STABAT — Pendataan Sensus Ekonomi 2026 di Kabupaten Langkat resmi dimulai. Wakil Bupati Langkat Tiorita Br. Surbakti menjadi responden pertama yang didata langsung oleh petugas BPS di rumah dinasnya, Jumat (19/6/2026). Langkah ini diambil untuk memberi contoh konkret bagi pelaku usaha lain agar tidak ragu berpartisipasi.
Tiorita menerima kunjungan Kepala BPS Kabupaten Langkat, M. Ervin Sugiar, yang memimpin langsung proses pendataan. Ia didampingi Kepala Dinas Pengendalian Penduduk, Keluarga Berencana, Pemberdayaan Perempuan dan Perlindungan Anak (KBPPA) Kabupaten Langkat, Indri Nugraheni. Data yang diberikan Tiorita menjadi sinyal bahwa sensus ini penting bagi semua kalangan.
Menurut Tiorita, data yang dihasilkan dari Sensus Ekonomi 2026 bukan sekadar angka statistik. Informasi yang terkumpul akan menjadi fondasi bagi pemerintah dalam merumuskan kebijakan pembangunan, memperkuat sektor UMKM, membuka lapangan kerja, dan meningkatkan kesejahteraan masyarakat.
"Partisipasi aktif seluruh masyarakat dan pelaku usaha sangat penting untuk mewujudkan data ekonomi yang berkualitas.
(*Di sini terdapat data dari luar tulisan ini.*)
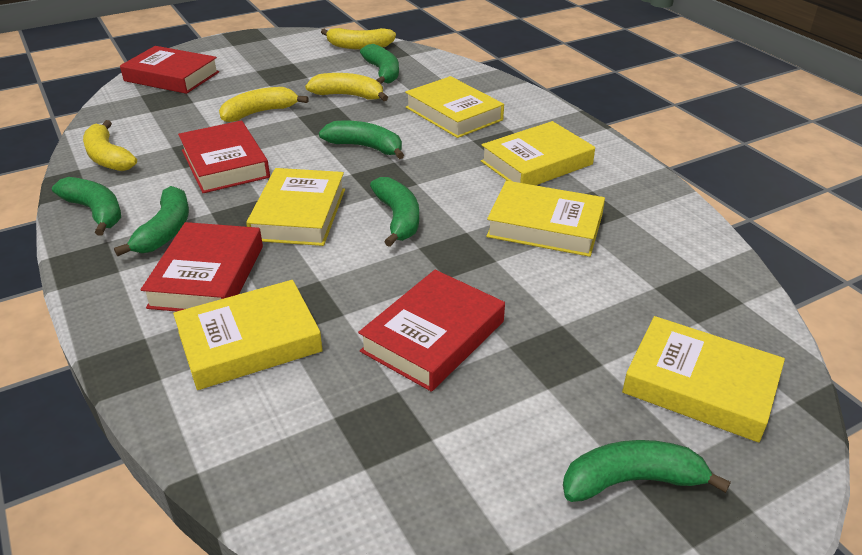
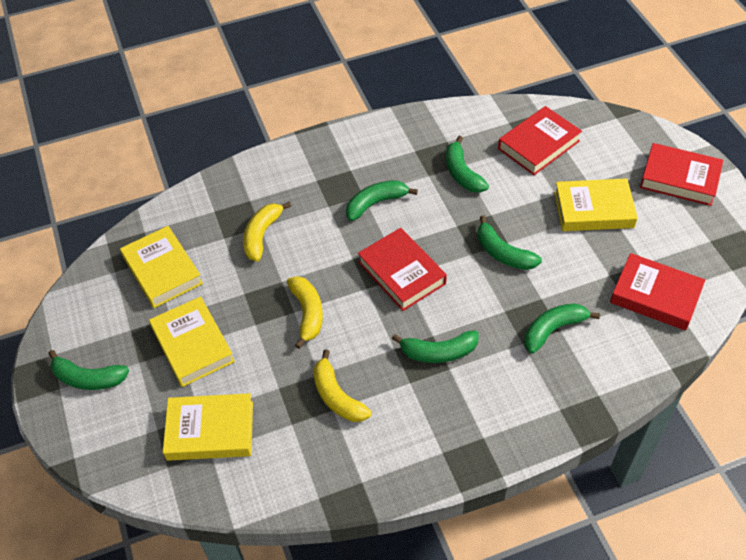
yellow banana: 4 -> 3
yellow book: 6 -> 4

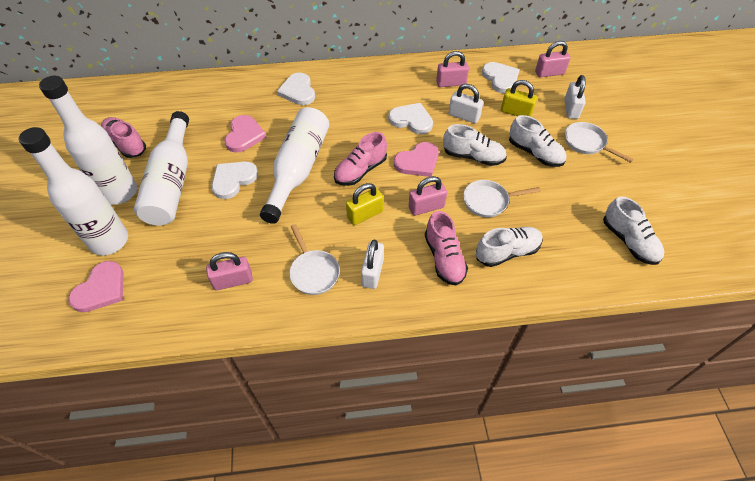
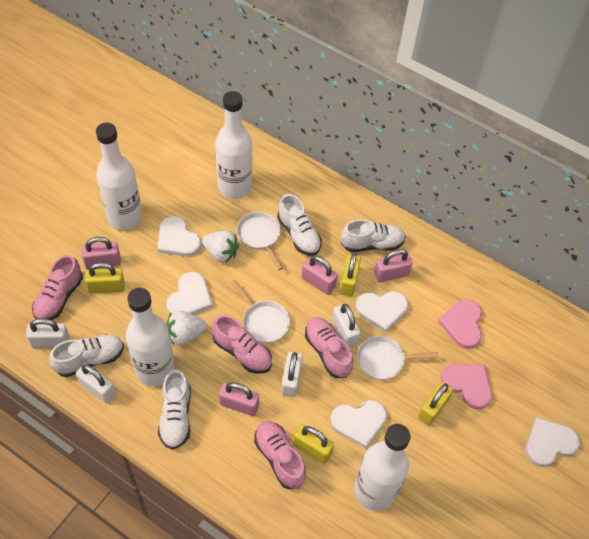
pink heart: 3 -> 2
pink shoe: 3 -> 4
white heart: 4 -> 5
white padlock: 3 -> 4
white strawberry: 0 -> 2
yellow padlock: 2 -> 4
Dengan data yang akurat, pembangunan daerah dapat dirancang lebih efektif dan tepat sasaran," ujar Tiorita dalam keterangannya.
Ia menegaskan, keberhasilan sensus sangat bergantung pada keterbukaan dan partisipasi seluruh pelaku usaha. Setiap data yang diberikan harus valid dan akurat agar hasilnya bisa dipertanggungjawabkan.
Pelaksanaan Sensus Ekonomi 2026 di Kabupaten Langkat telah dimulai sejak 15 Juni 2026 dan akan berlangsung hingga 31 Agustus 2026. Petugas BPS akan melakukan pengisian kuesioner dan pendataan lapangan secara langsung ke tempat usaha.
Pemerintah Kabupaten Langkat berharap seluruh pelaku usaha, mulai dari pedagang kaki lima, warung kelontong, hingga perusahaan berskala besar, bersedia menerima kunjungan petugas sensus. Data yang terkumpul nantinya akan digunakan untuk menyusun peta ekonomi Indonesia yang lebih komprehensif, baik di tingkat nasional maupun daerah.
BPS menargetkan sensus ini mampu menangkap seluruh aktivitas ekonomi formal dan informal di Langkat. Hasilnya diharapkan menjadi acuan bagi pemkab dalam mengalokasikan anggaran dan merancang program bantuan yang lebih tepat sasaran.